B-tree descend for insertion locking - Mailing list pgsql-hackers

From Heikki Linnakangas
Subject B-tree descend for insertion locking
Date
Msg-id 53282A20.50708@vmware.com
Whole thread Raw
Responses Re: B-tree descend for insertion locking  (Peter Geoghegan <pg@heroku.com>)
Re: B-tree descend for insertion locking  (Amit Kapila <amit.kapila16@gmail.com>)
Re: B-tree descend for insertion locking  (Simon Riggs <simon@2ndQuadrant.com>)
Re: B-tree descend for insertion locking  (Peter Geoghegan <pg@heroku.com>)
List pgsql-hackers
When inserting into a B-tree index, all the pages are read-locked when
descending the tree.
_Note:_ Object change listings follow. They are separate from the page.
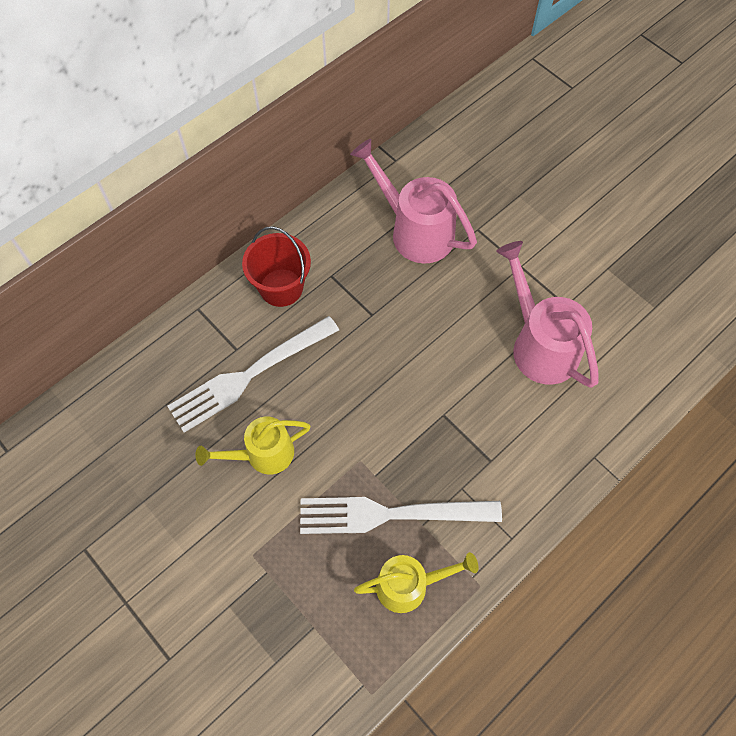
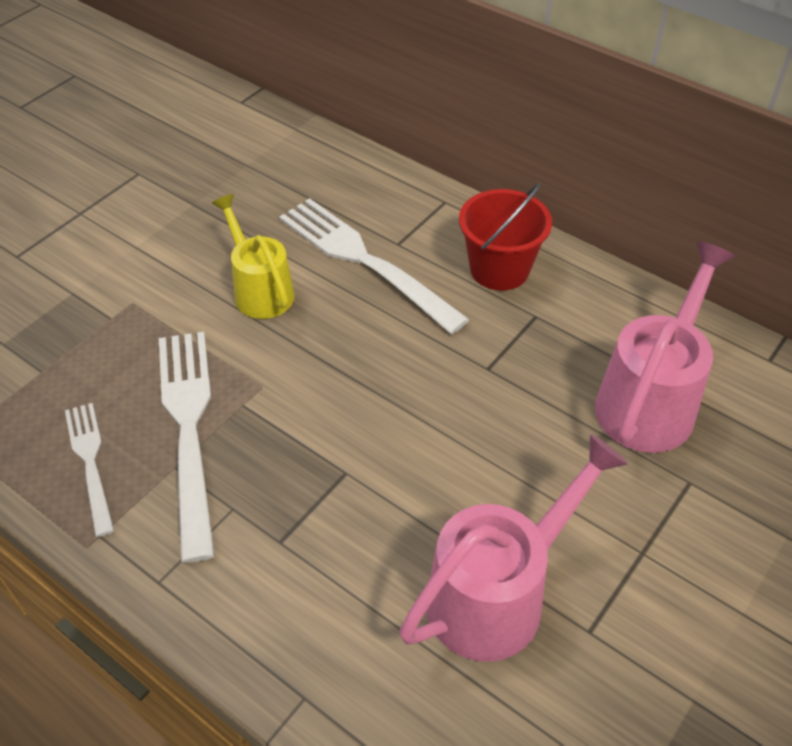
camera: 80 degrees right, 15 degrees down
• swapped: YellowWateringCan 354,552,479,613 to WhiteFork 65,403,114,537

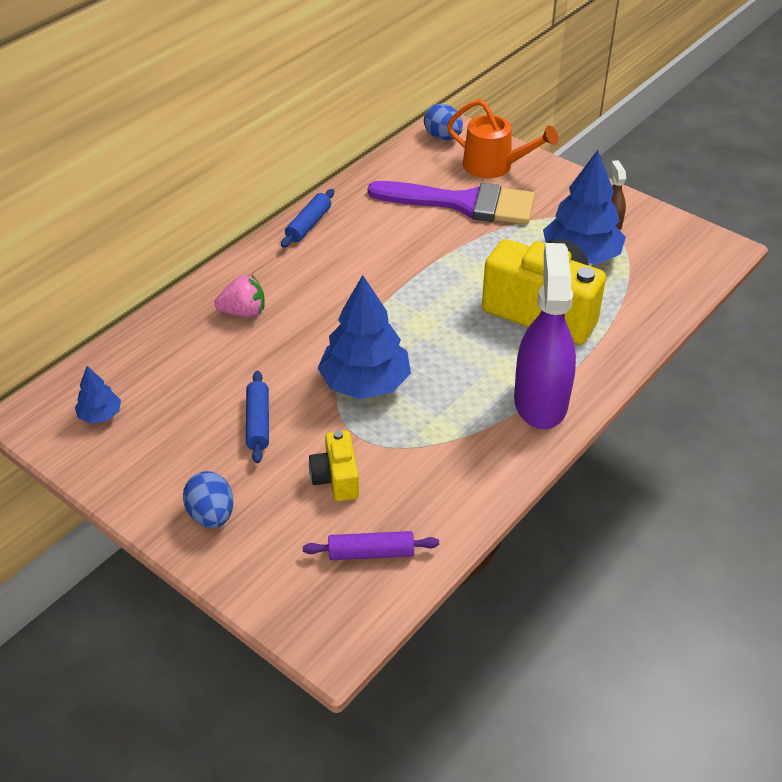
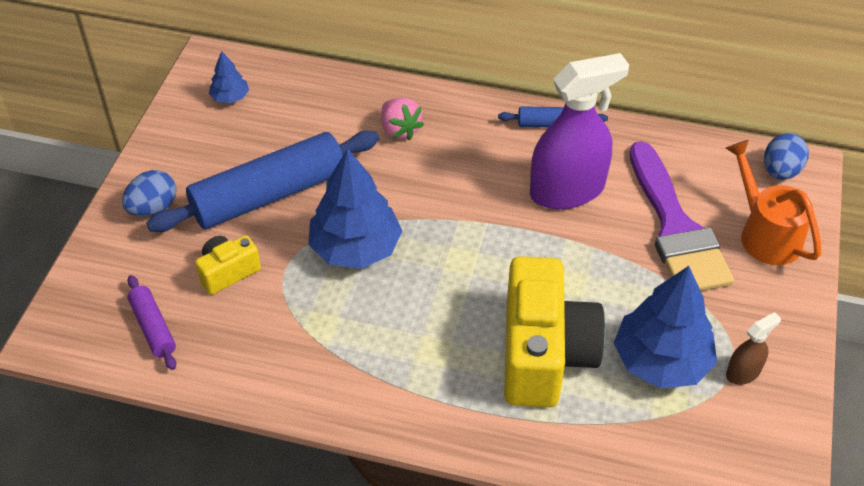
camera: 65 degrees right, 5 degrees up
• rotated: OrangeWateringCan 447,99,558,178 = 726,140,821,265 150 degrees clockwise
• shifted: PurpleSprayBottle 514,243,576,429 to 530,53,629,209
• scaled: BlueRollingPin 246,371,269,463 = 146,131,379,232 x2.14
When we reach the leaf page, the read-lock is
exchanged for a write-lock.

There's nothing wrong with that, but why don't we just directly grab a
write-lock on the leaf page? When descending, we know the level we're
on, and what level the child page is. The only downside I can see is
that we would unnecessarily hold a write-lock when a read-lock would
suffice, if the page was just split and we have to move right. But that
seems like a really bad bet - hitting the page when it was just split is
highly unlikely.

Grabbing the write-lock directly would obviously save one buffer
unlock+lock sequence, for what it's worth, but I think it would also
slightly simplify the code. Am I missing something?

See attached patch. The new contract of _bt_getroot is a bit weird: it
locks the returned page in the requested lock-mode, shared or exclusive,
if the root page was also the leaf page. Otherwise it's locked in shared
mode regardless off the requested lock mode. But OTOH, the new contract
for _bt_search() is more clear now: it actually locks the returned page
in the requested mode, where it used to only use the access parameter to
decide whether to create a root page if the index was empty.